6 Тотальная мобилизация, как мера организаторской мысли, есть лишь указание на ту высшую мобилизацию, какую проводит в нас время. Этой мобилизации присуща собственная закономерность, и человеческий закон, если только он хочет иметь силу, должен соответствовать ей.

Ничто не может лучше подтвердить это положение, чем тот факт, что в течение войны способны подняться силы, обращенные против самой войны. Но все же у сил этих намного более тесное родство с началами войны, чем то может показаться. Когда тотальная мобилизация вместо армий мировой войны начинает приводить в движение массы гражданской войны, то она изменяет свою сферу, но не свой смысл. С этого момента действие врывается туда, куда не способен дойти военный приказ о мобилизации. Все выглядит так, словно силы, которые нельзя было собрать для войны, потребовали теперь введения в кровавый бой. Итак, чем единодушнее и прочнее война с самого начала привлекает к себе все множество сил, тем более надежным и верным будет ее ход.

Мы видели, что в Германии была возможность лишь неполной мобилизации духа прогресса. Намного более благоприятно дело обстояло, например, во Франции, — и это можно понять, привлекая тысячи случаев, и среди них — случай Барбюса. Он, будучи сам по себе отъявленным противником войны, не усматривал, впрочем, никакой иной возможности соответствовать своим идеям, кроме как с самого начала сказать «да» этой войне, поскольку в его сознании она отображалась как борьба прогресса, цивилизации, гуманности и даже самого мира против сопротивляющейся всему этому стихии. «Убить войну в чреве Германии!».

Какой бы, впрочем, сложной не была эта диалектика, выводы из нее принудительны по своей природе. Человек, по-видимому, ни в малейшей степени не склонный к военному конфликту, оказывается все же не в состоянии отклонить вручаемое ему государством оружие, потому что его сознанию не дано возможности какого-либо иного выхода.

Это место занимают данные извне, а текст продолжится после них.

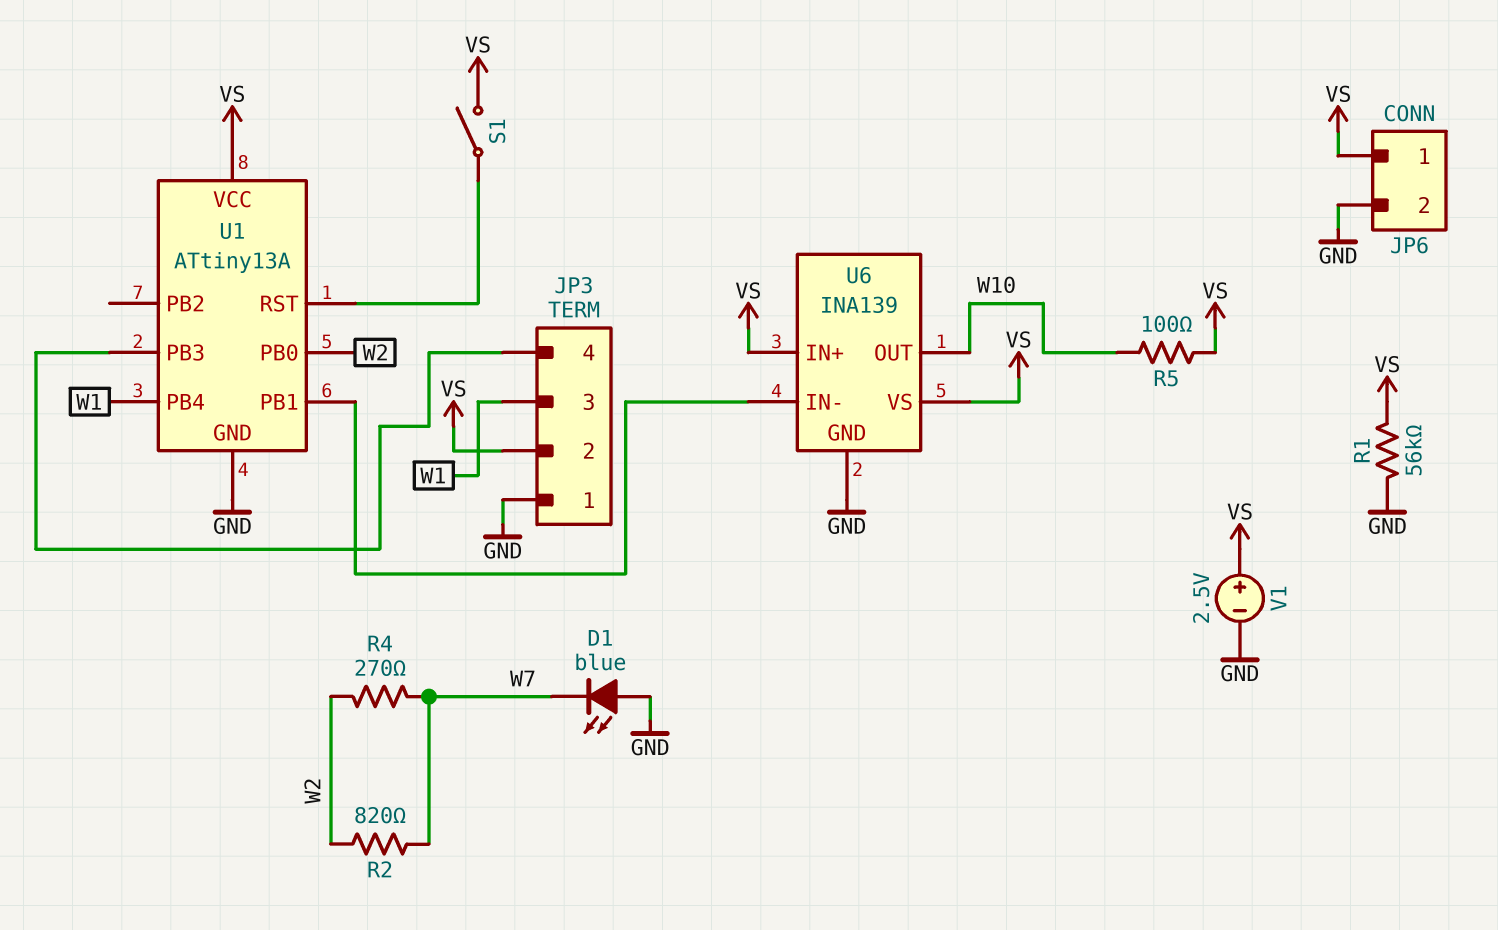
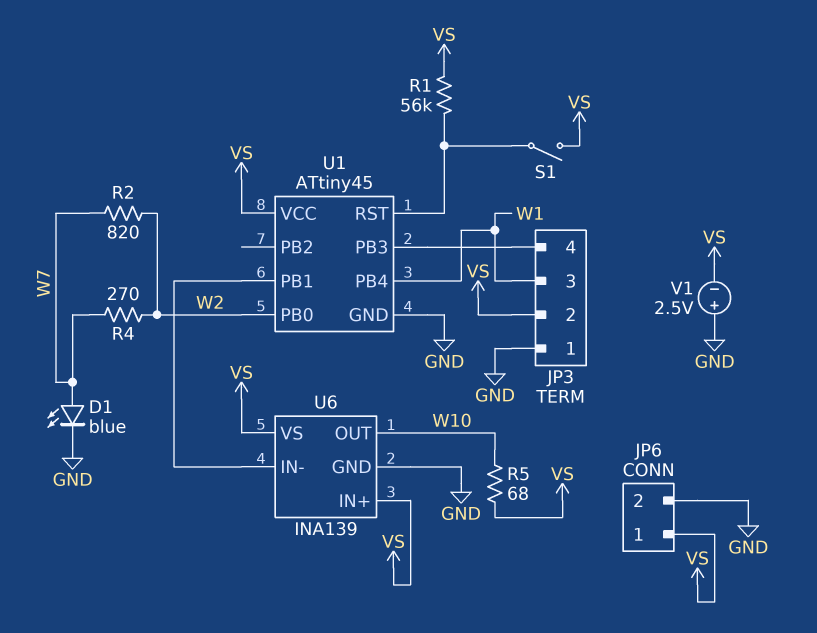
D1: LED blue (A GND, K W7) -> LED blue (A W7, K GND)
R1: 56k (GND, VS) -> 56k (U1/RST, VS)
R5: 100 (VS, W10) -> 68 (VS, W10)
U1: ATtiny13A -> ATtiny45
V1: 2.5V (plus VS, minus GND) -> 2.5V (plus GND, minus VS)

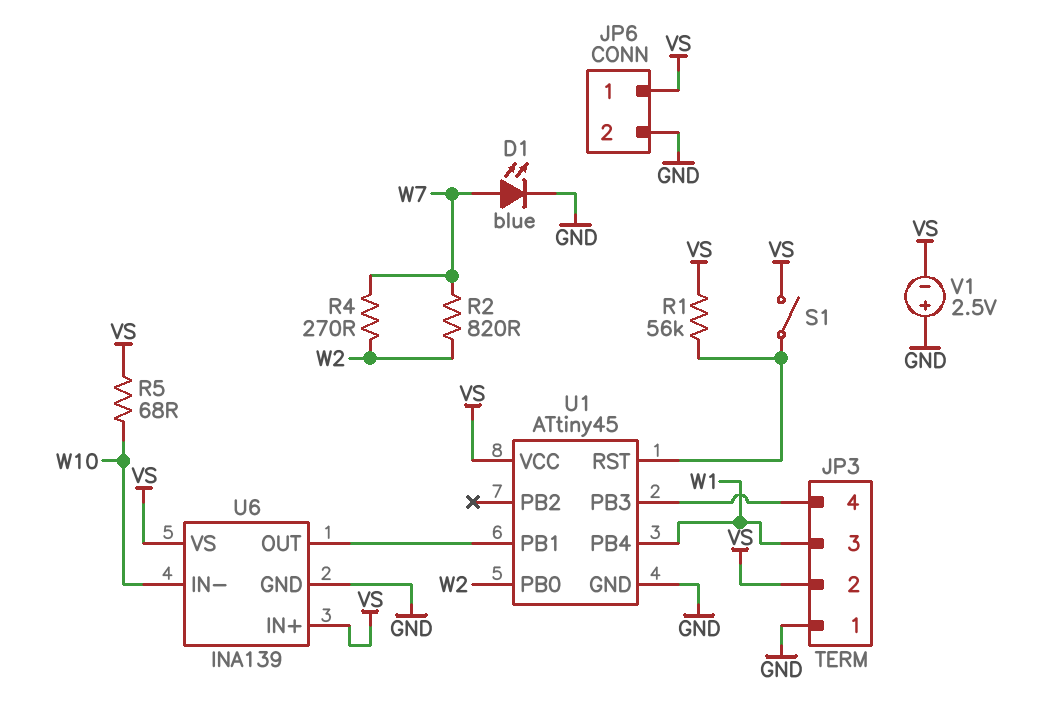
U6 pin IN-: U1/PB1 -> W10
U6 pin OUT: W10 -> U1/PB1

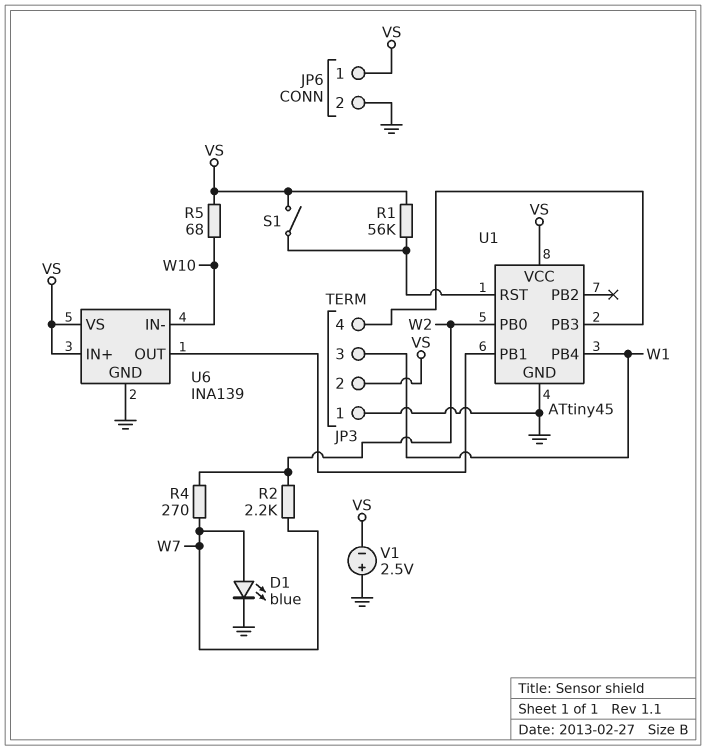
R2: 820 (W2, W7) -> 2.2k (W2, W7)

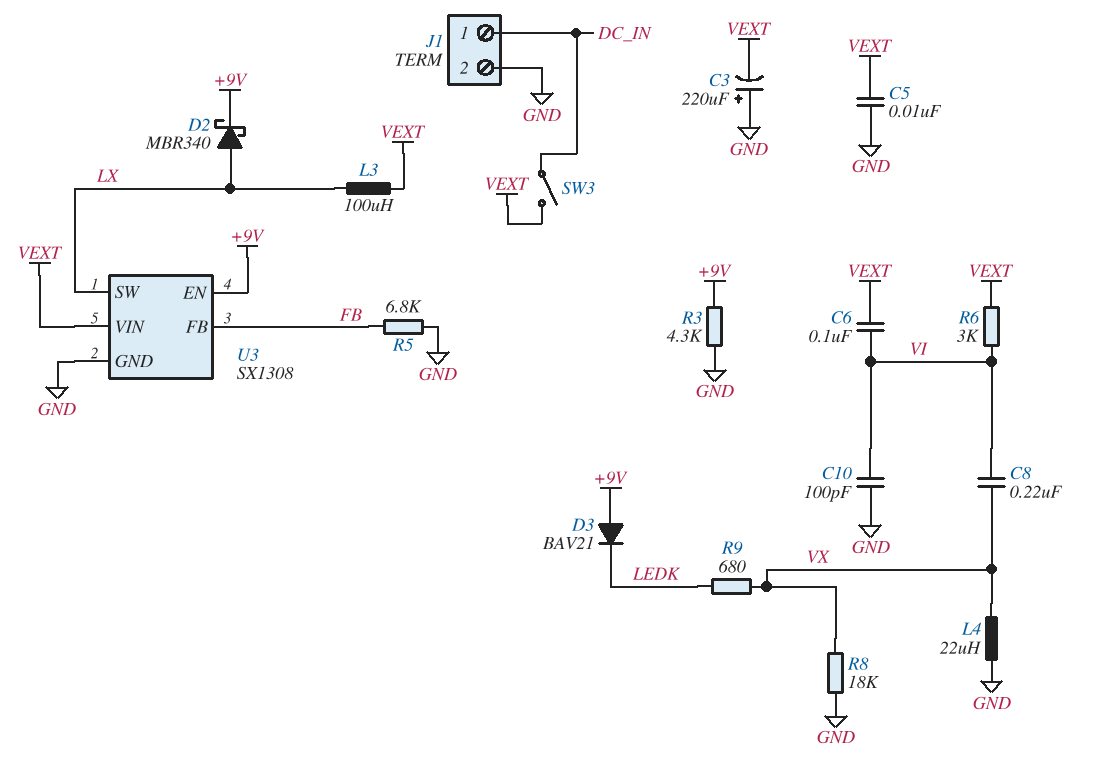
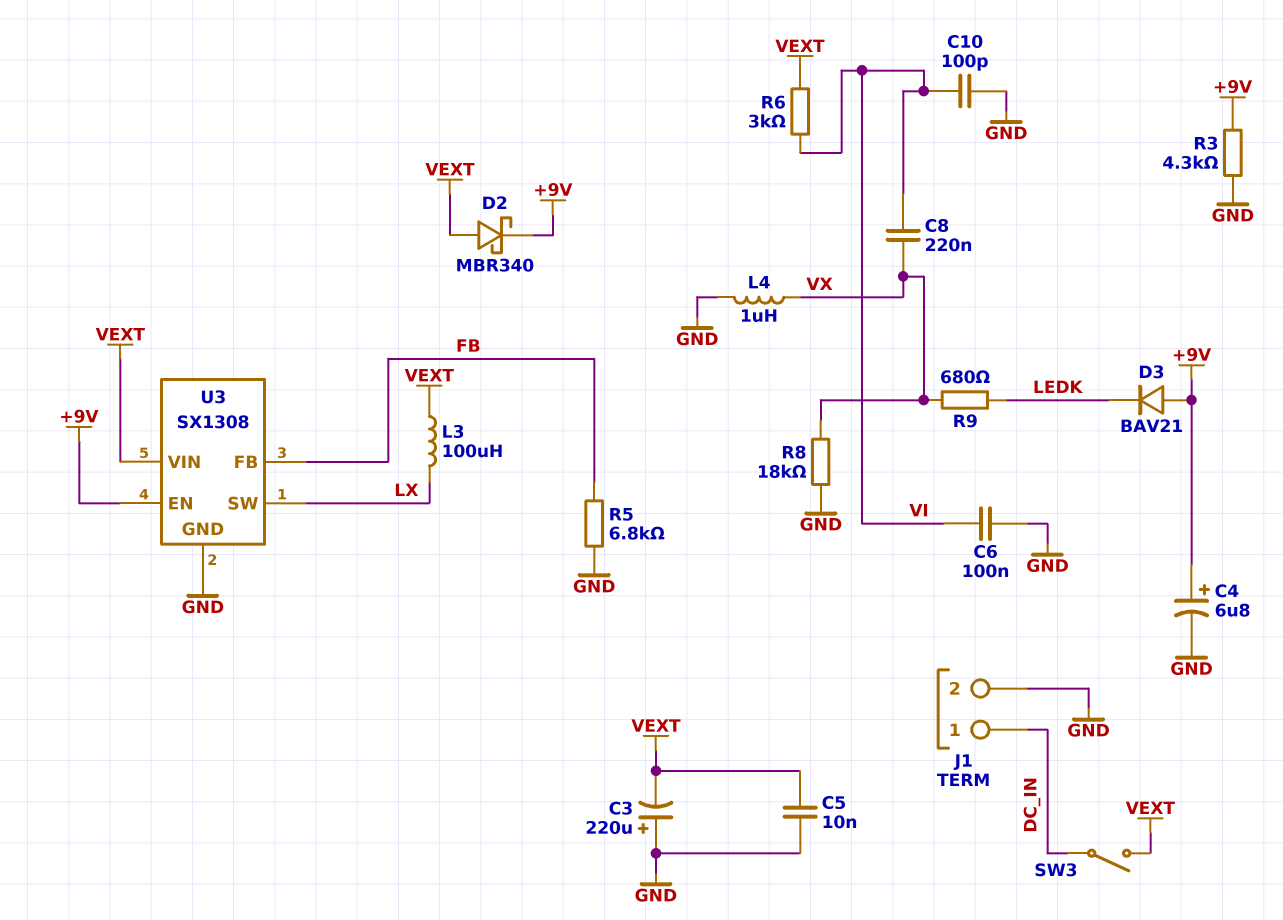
C4: none -> 6.8uF (plus +9V, minus GND)
C6: 100nF (VEXT, VI) -> 100nF (GND, VI)
D2: schottky MBR340 (A LX, K +9V) -> schottky MBR340 (A VEXT, K +9V)
L4: 22uH (GND, VX) -> 1uH (GND, VX)

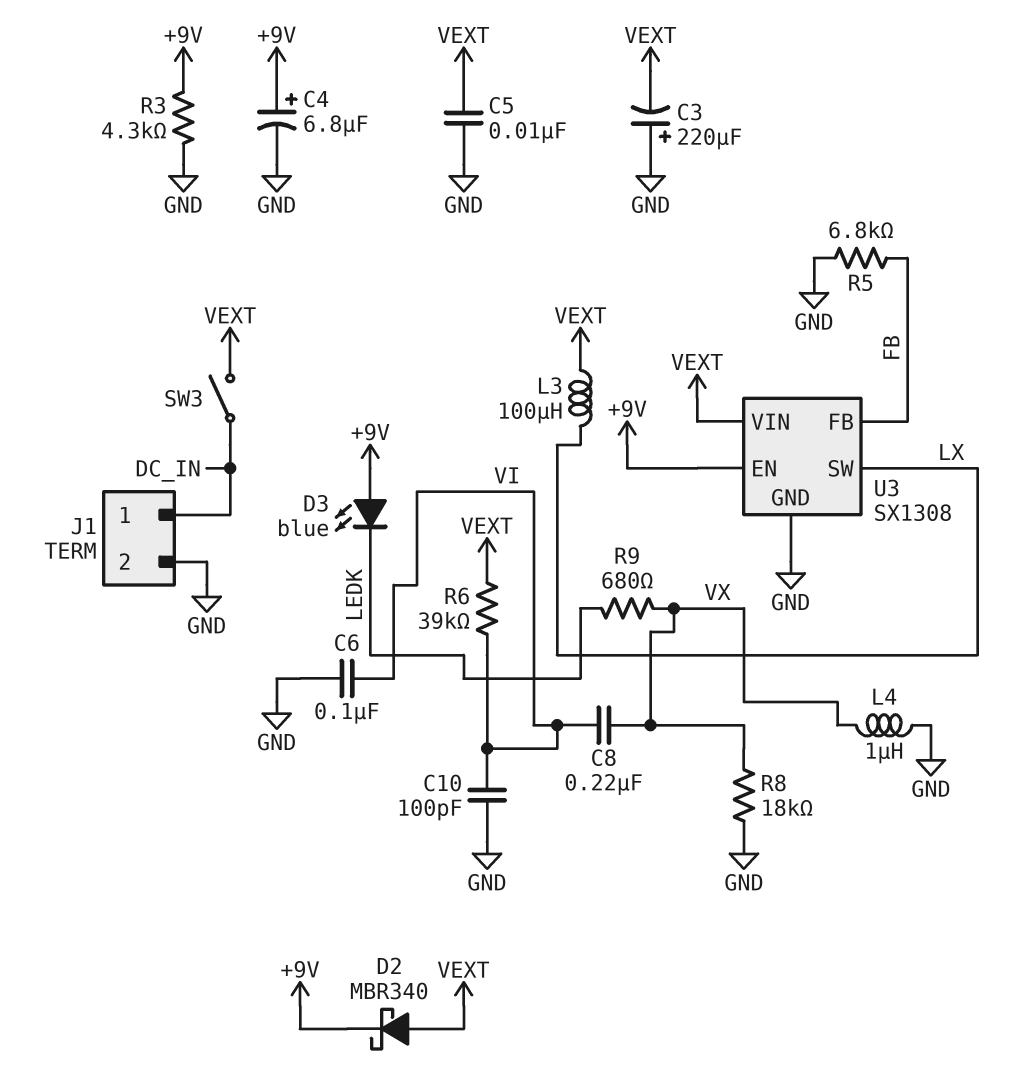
D3: diode BAV21 (A +9V, K LEDK) -> LED blue (A +9V, K LEDK)
R6: 3k (VEXT, VI) -> 39k (VEXT, VI)

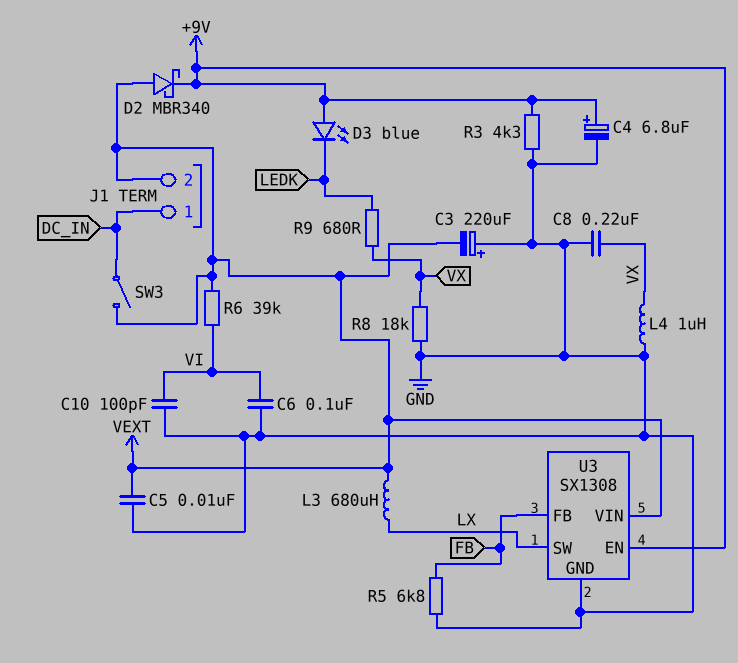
C8: 220nF (VI, VX) -> 220nF (GND, VX)
J1 pin 2: GND -> VEXT
L3: 100uH (LX, VEXT) -> 680uH (LX, VEXT)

Мы можем видеть его, как он, мучаясь вопросами, стоит на посту в бескрайней пустыне окопов, а затем, когда приходит пора, он оставляет эти окопы, как и любой другой, идя в атаку через страшный огневой заслон битвы военной техники. Но что же тут, в конце концов, удивительного? Барбюс — это такой же воин, как и любой другой, воин гуманности, которая не может обходиться без заградительного огня и газовых атак или даже гильотины, как не могла и христианская церковь обойтись без мирского меча. В самом деле, такой Барбюс должен был жить во Франции, чтобы в этой мере быть затронутым мобилизацией.

Но немецкие барбюсы очутились в более тяжелом положении. Лишь разрозненная часть интеллигенции с самого первого дня заняла нейтральную позицию, решившись на открытый саботаж ведения войны. Намного большая часть предприняла попытку подстроиться под шаг выступавших войск. Мы уже привели в пример немецкую социал-демократию. При этом мы отвлекаемся от факта, что последняя, вопреки своей интернациональной догматике, состояла тем не менее из немецких рабочих, и поэтому тоже могла быть героически подвигнута на борьбу. Нет, и в самой своей идеологии она шла к ревизии, позже поставленной ей в вину как «предательство по отношению к марксизму». Как это происходило в деталях, можно увидеть из произносившихся в критическое время речей социал-демократического вождя и депутата рейхстага Людвига Франка. В сентябре 1914 года он сорокалетним добровольцем пал от ранения в голову в сражении при Нуассонкуре. «Мы, лишенные отечества парни, знаем, что хотя мы и пасынки, однако все же остаемся сынами Германии, и что наша обязанность — отстаивать нашу Родину в борьбе против реакции. Если разразится война, то и солдаты социал-демократы добросовестно исполнят свой долг» (29 августа 1914 года). В этом показательном предложении в скрытом виде уже заложены семена образов войны и революции, которые держала наготове судьба.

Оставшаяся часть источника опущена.